Every society, regardless of its methods of organization, must somehow
determine what is produced, how it is produced, and how that product is
distributed. The basis of economics is choice, and an economy certainly has
many choices among different products, including the choice of how much
to set aside for future growth. Choice enters again in determining how to
produce, for a variety of techniques and combinations of factors (different
kinds of labor, capital, and raw materials) can usually be used to produce
the same thing. Finally, there is choice in how to distribute what is produced,
that is, choice about the personal distribution of income.

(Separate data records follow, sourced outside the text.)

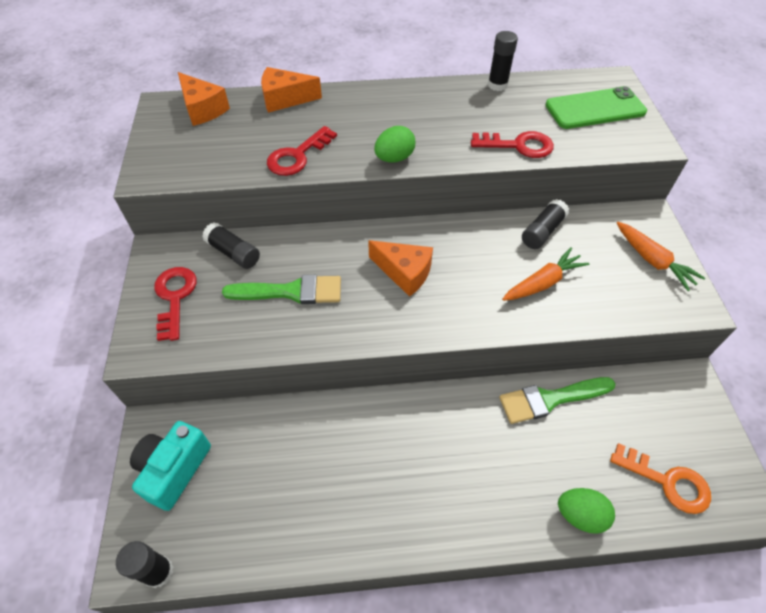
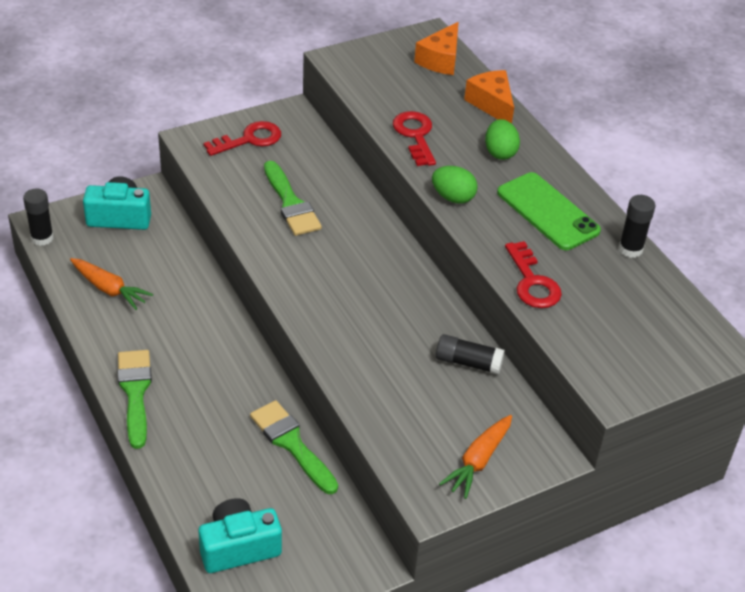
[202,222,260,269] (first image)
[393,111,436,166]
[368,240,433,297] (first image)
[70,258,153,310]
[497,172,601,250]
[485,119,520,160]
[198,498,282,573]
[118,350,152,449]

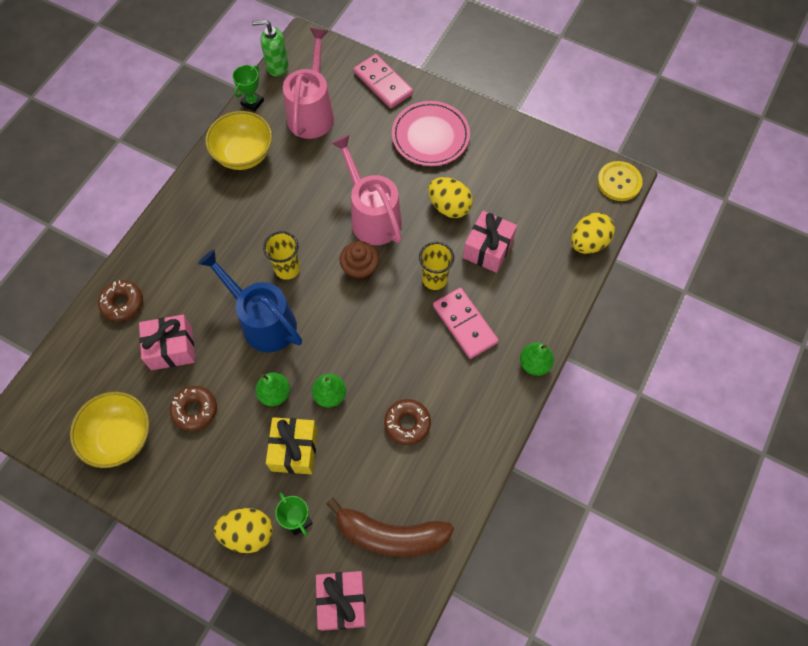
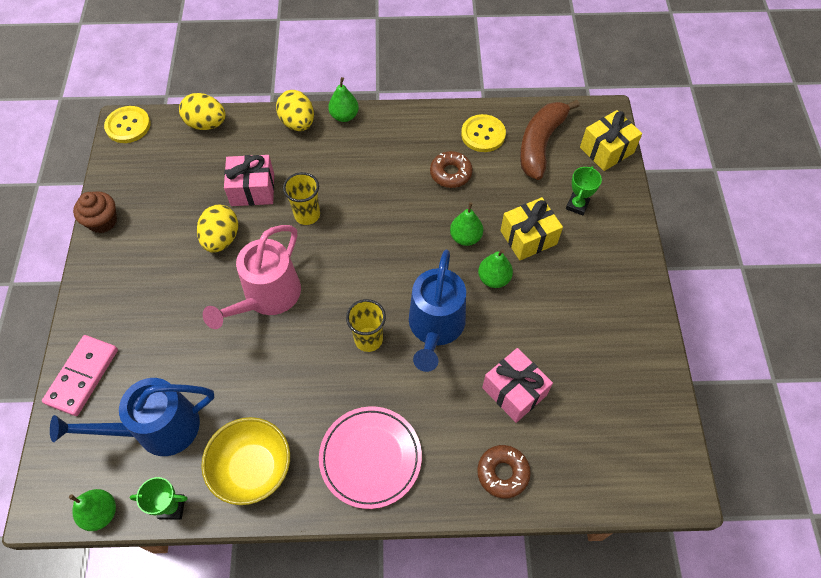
[70,392,149,468] (first image)
[170,386,217,431] (first image)
[276,90,314,131]
[69,489,116,531]
[50,378,214,456]
[580,110,642,171]
[520,100,580,180]
[73,191,117,233]
[319,406,422,509]
[433,288,498,359] (first image)
[461,114,506,152]

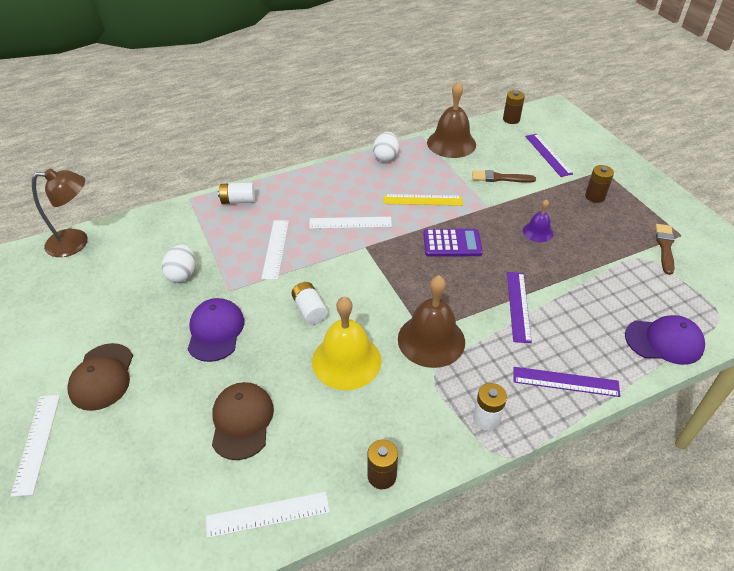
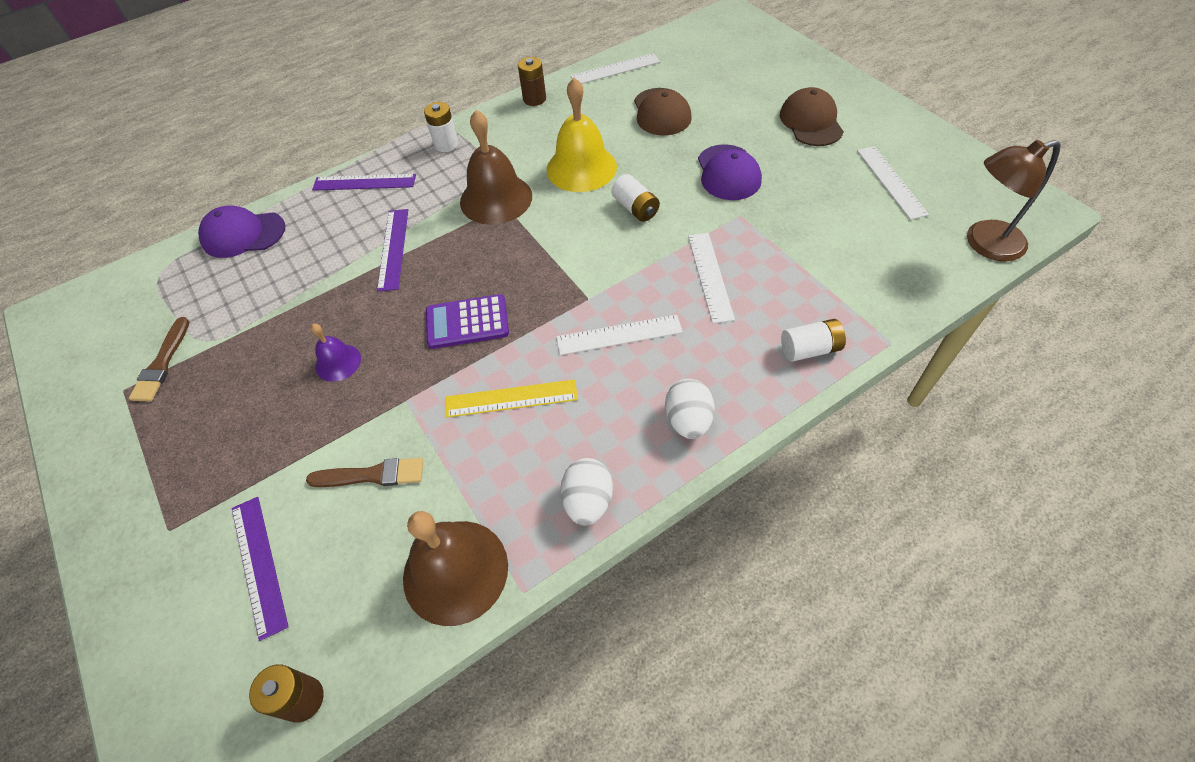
[857,146,929,220]
[665,379,715,439]
[585,165,614,203] (first image)

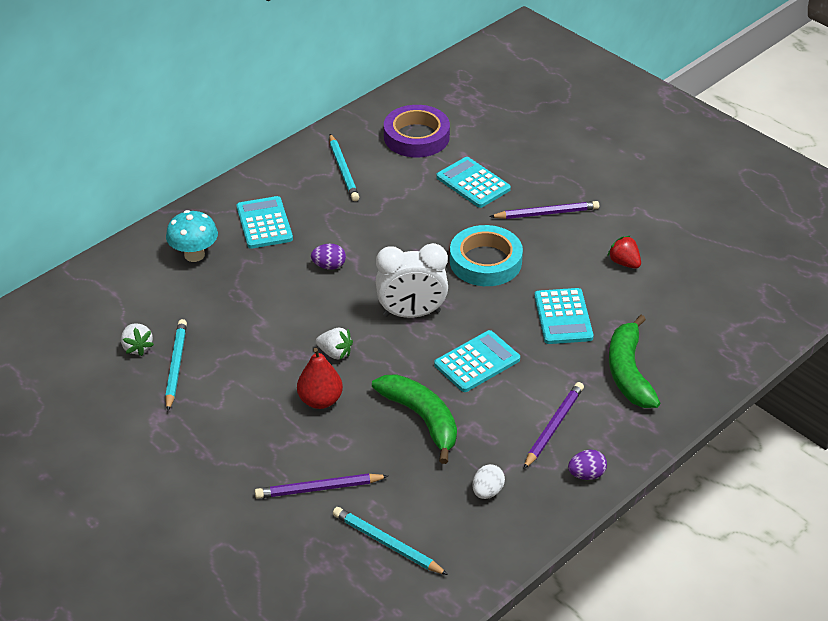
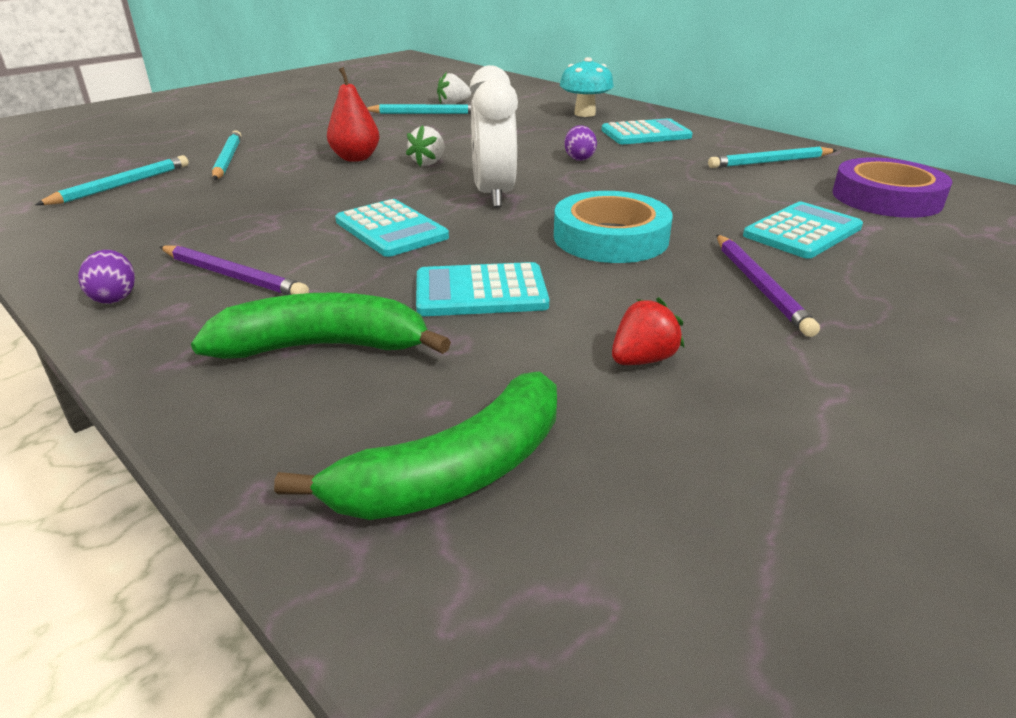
[212,130,241,180]
[274,371,557,520]
[472,464,505,499] (first image)

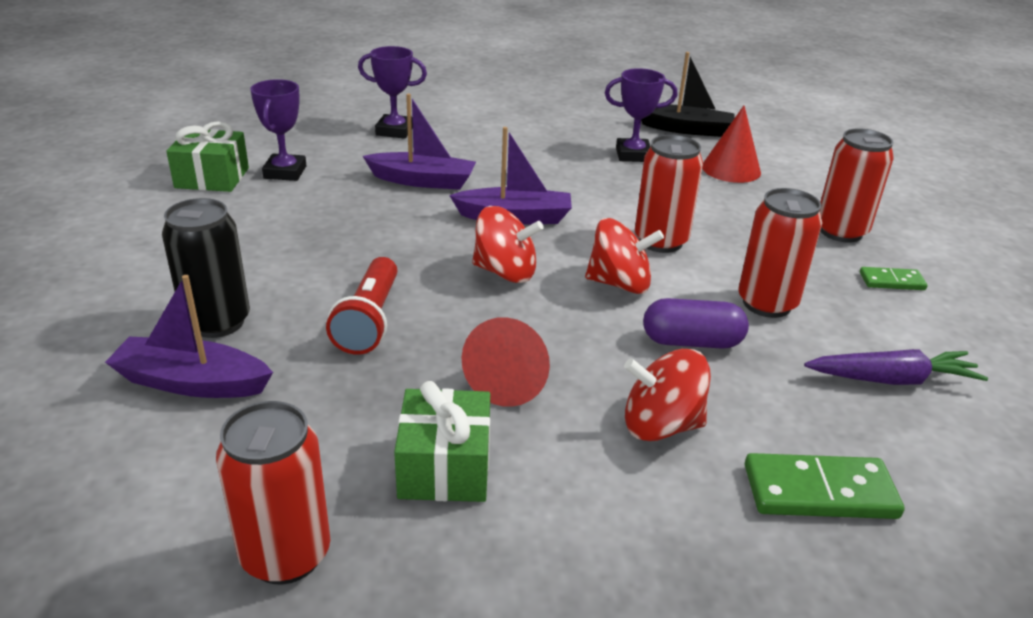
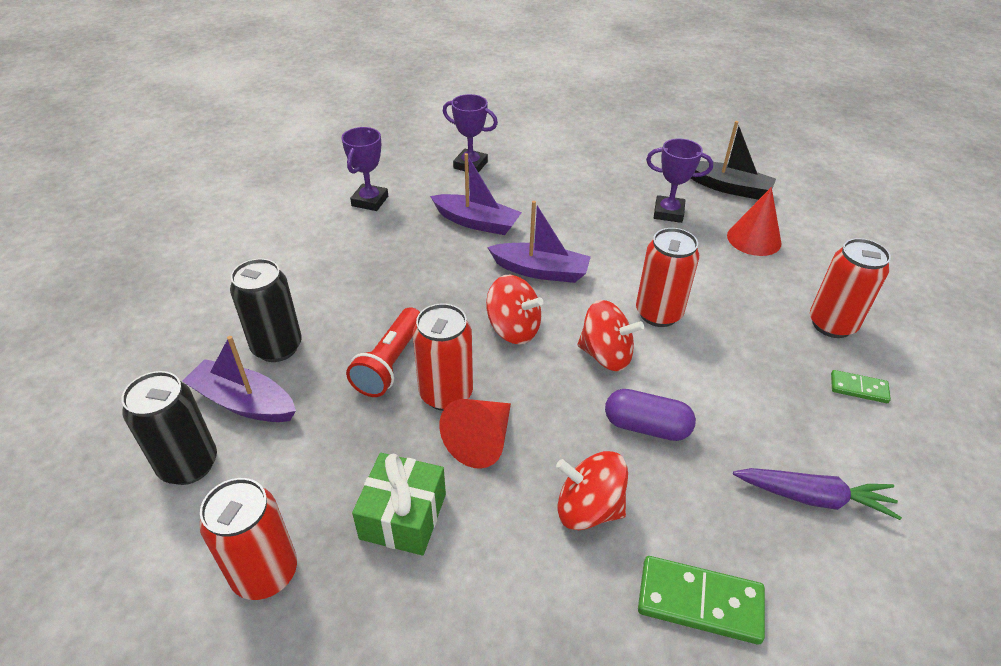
[166,121,249,192] (first image)
[413,304,473,411]
[121,371,217,485]

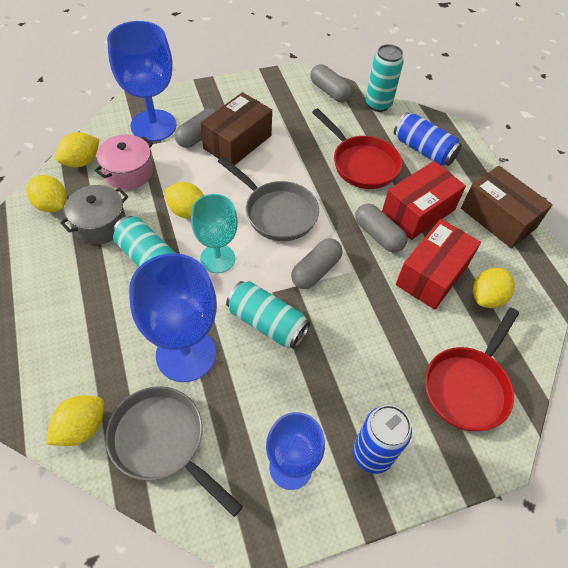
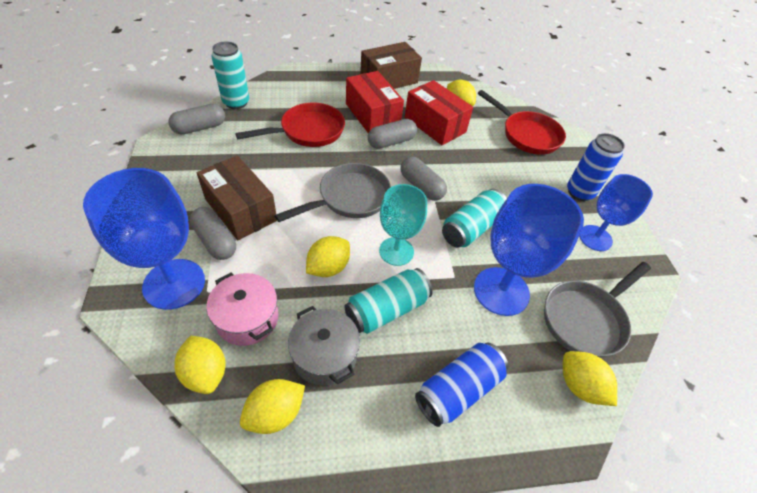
[415,343,508,427]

In a complete dictatorship, which even the most centralized economies have
never experienced, one person or group makes all these choices. In decen-
tralized market economies like our own, families, governments, and other
organizations influence what to produce. They do so not primarily through
the ballot box but by the way they spend their resources in the market place.
There is a kind of proportional representation in which the influence of each
person is not fixed nor shared equally, but is strictly proportional to his
command over resources. Influence is exerted by offering to exchange these
resources for the goods and services that are desired.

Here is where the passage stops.